Both Kennedy and Gore were interested in foreign policy, but by the 50s had already differed on South East Asia. Neither was an intellectual, but Kennedy drew academics into his advisors.  Both made the effort to learn, though different ways.  Neither was a member of the Senate Club, which critics thought stymied reform, but members respected its hardworking ministers. Likewise, both found themselves at odds with Lyndon Johnson.  Gore tried very hard to get on with him, but they hated each other. He admired Johnson’s legislative skills but thought he was a cruel bully, and resented his exclusion from administration.  Meanwhile, Johnson didn’t take Kennedy seriously as a senator.  But Kennedy understood Johnson’s power as majority leader, which is why he made him vice president. 

Another similarity between Gore and Kennedy was that both were targets of Hoover. Kennedy was put under watch because of his sexual liaisons, while Gore was put on a list ‘not to be contacted’ as long as Hoover in charge of FBI.  Both also supported civil rights, at least to an extent; they were not hugely active but made the right noises.  Gore felt that the race issue divided his poor white and black constituents and wanted to concentrate on economic issues. Kennedy established good relations with southern leaders and thought he could work with them, though his faith was tested during his presidency.  Gore hoped that LBJ’s civil rights legislation would be softened enough to enable him to give it support, and had Kennedy lived, it might well have been.  But LBJ had different imperatives and in the end it wasn’t so Gore didn’t support it, making him almost irrelevant.

Gore, however, still supported Kennedy’s presidential campaign of 1960 and during Kennedy’s presidency, the Gores were regularly entertained at the White House.  Kennedy used Gore as sounding board, for example over the Bay of Pigs crisis.
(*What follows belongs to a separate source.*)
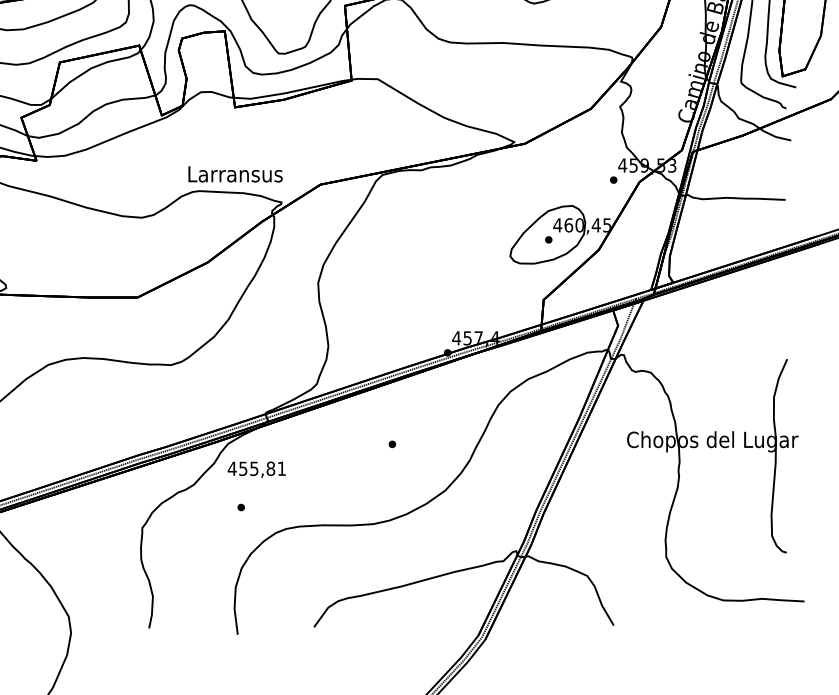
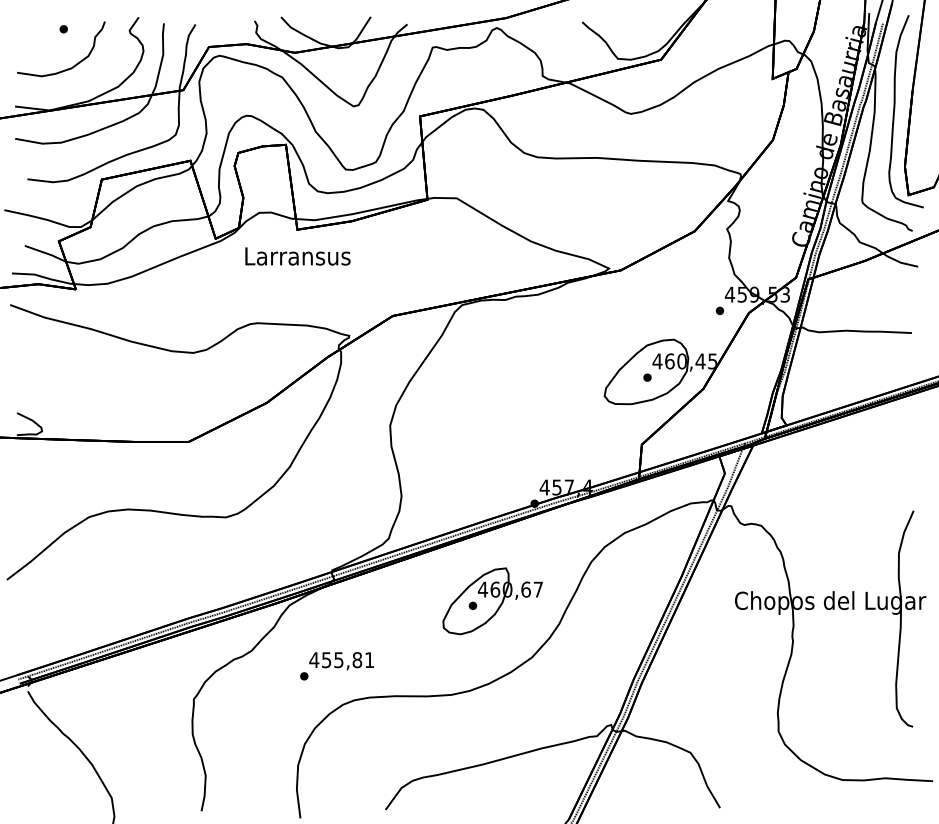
text: (235, 174) -> (297, 256), moved
part: (409, 440) -> (492, 601), added
text: (256, 470) -> (341, 661), moved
Nevertheless, there were tensions between Kennedy and Gore.  The interstate highways policy caused problems because Gore supported them as essential for the economic development of the south, whereas Kennedy thought the policy would cause problems for the north.  There were also problems when the vice presidency was opened up to the floor, and over tax cuts.  Finally, Gore watched with alarm as Kennedy administration was sucked into Vietnam.  He read reports about what was going wrong, and he wanted Kennedy to pull troops out.  Then Kennedy was assassinated. Albert Gore worked closely with Ted Kennedy after Bobby’s assassination, but couldn’t persuade Ted to stand for president.

Gore had allowed himself to support the Tonkin Gulf resolution in August 1964, but he was one of the the first senators to call for a negotiated settlement.  The Kennedys couldn’t come out against in cased they were seen as going against their brother’s legacy.   During the 1970s, the anti-war stance became mainstream and younger senators respected Gore’s expertise in the Nixon years. He became Nixon’s number one target in the 1970 campaign, which focussed on race and evangelical religion and made the south the bastion of republicanism. White southern voters saw the civil rights movement help African Americans, women, gays etc, but not themselves. 

Al Gore didn’t go straight to politics, but when he got into Washington he travelled home each weekend to hold meetings in his constituency, keeping in touch with the voters.  He steered clear of presidential politics.  The Gores didn’t back the Kennedy family in the 80s, as ‘Kennedy liberal’ was a term of abuse.  When Al Gore ran for the senate in 1984, he wouldn’t have his photo taken with Ted Kennedy.  But by 2000 they were on the platform together, with Gore having got to know Kennedy from sitting next to him in the senate.  When Ted Kennedy died in 2009, Al Gore described him as a champion of Americans who had no voice. 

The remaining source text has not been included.